Mountain in the Himalayas

Jongsong Peak is a mountain in the Janak section of the Himalayas. At 7462 m it is the 57th highest peak in the world, although it is dominated by the 3rd highest, Kangchenjunga, 20 km to the south. Jongsong's summit is on tripoint of India, Nepal and China.

== History ==
The first ascent was made on 2 June 1930 by Hermann Hoerlin and Erwin Schneider, members of an international expedition which included climbers from Germany, Austria, Switzerland and the UK and was led by Günter Dyhrenfurth.
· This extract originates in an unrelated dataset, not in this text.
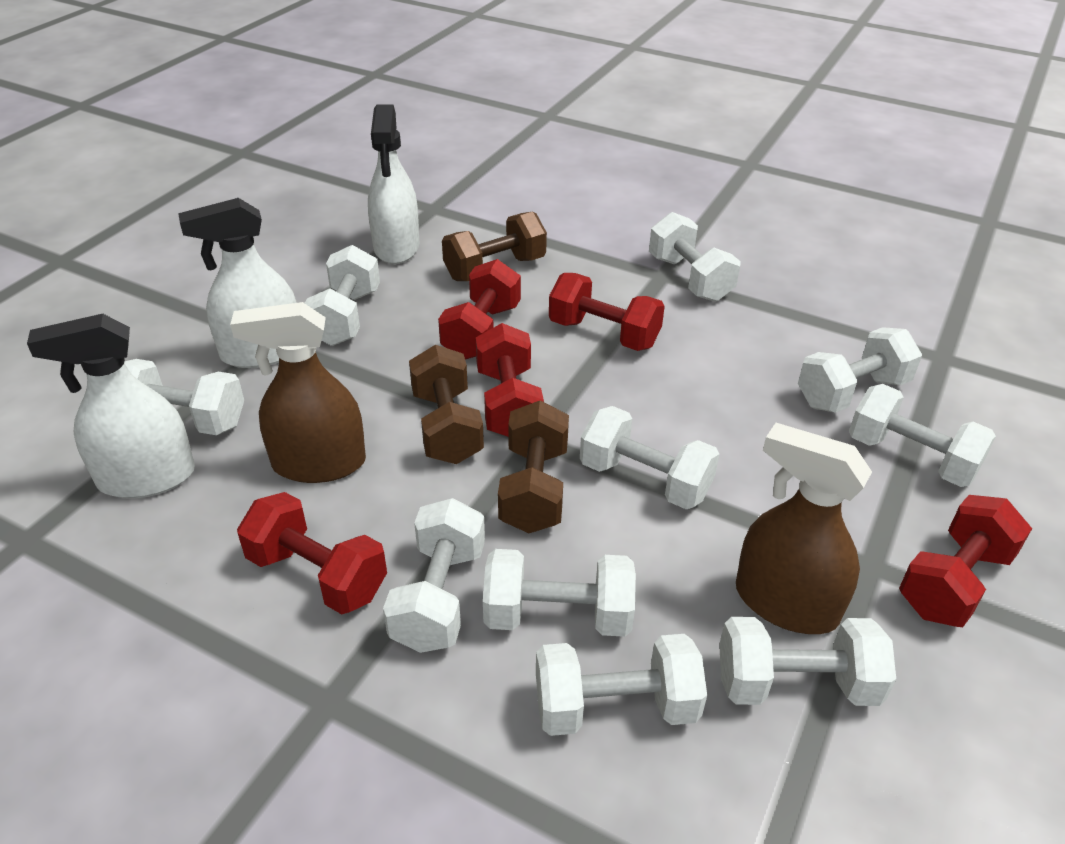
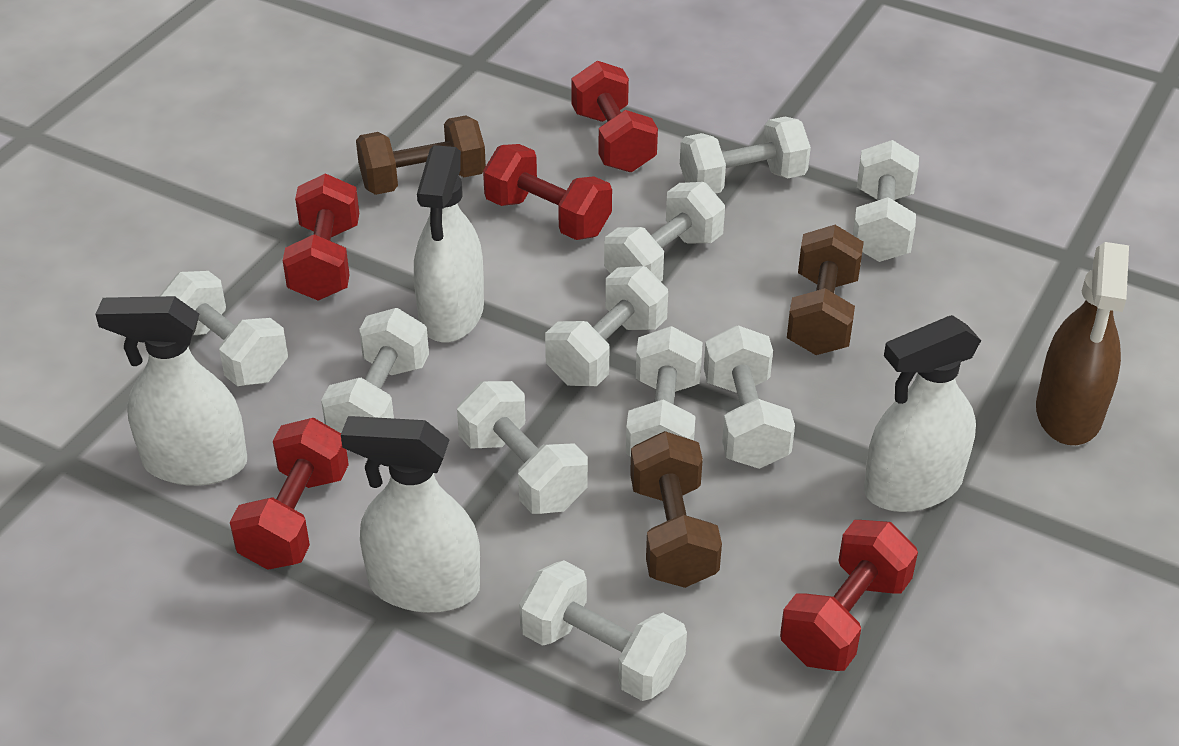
brown spray bottle: 2 -> 1
white spray bottle: 3 -> 4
Until the first ascent of Kamet on 21 June 1931 by Frank Smythe (who was also a member of this 1930 expedition), Jongsong was the highest climbed peak in the world. Several members of the Jongsong Peak first ascent team were also members of the international mountaineering organisation The Himalayan Club.

On 30 September 2012, a team from the Kolkata section of the Himalayan Club (Pradeep Sahoo (Leader) with Ang Dorji Sherpa and Phurba Sherpa), ascended the Jongsong peak's east summit (named Domo by Dyhrenfurth) on a new route via the eastern ridge of the Jongsong peak from a col between the Jongsong massif and an adjoining peak called Dome Kang. The previous day, another team from the same expedition scaled Dome Kang (Rajib Mondal and Dawa Sherpa) from the common col along its east face (New route first ascent / second ascent overall). They had approached the mountains from the Jongsong glacier, Sikkim.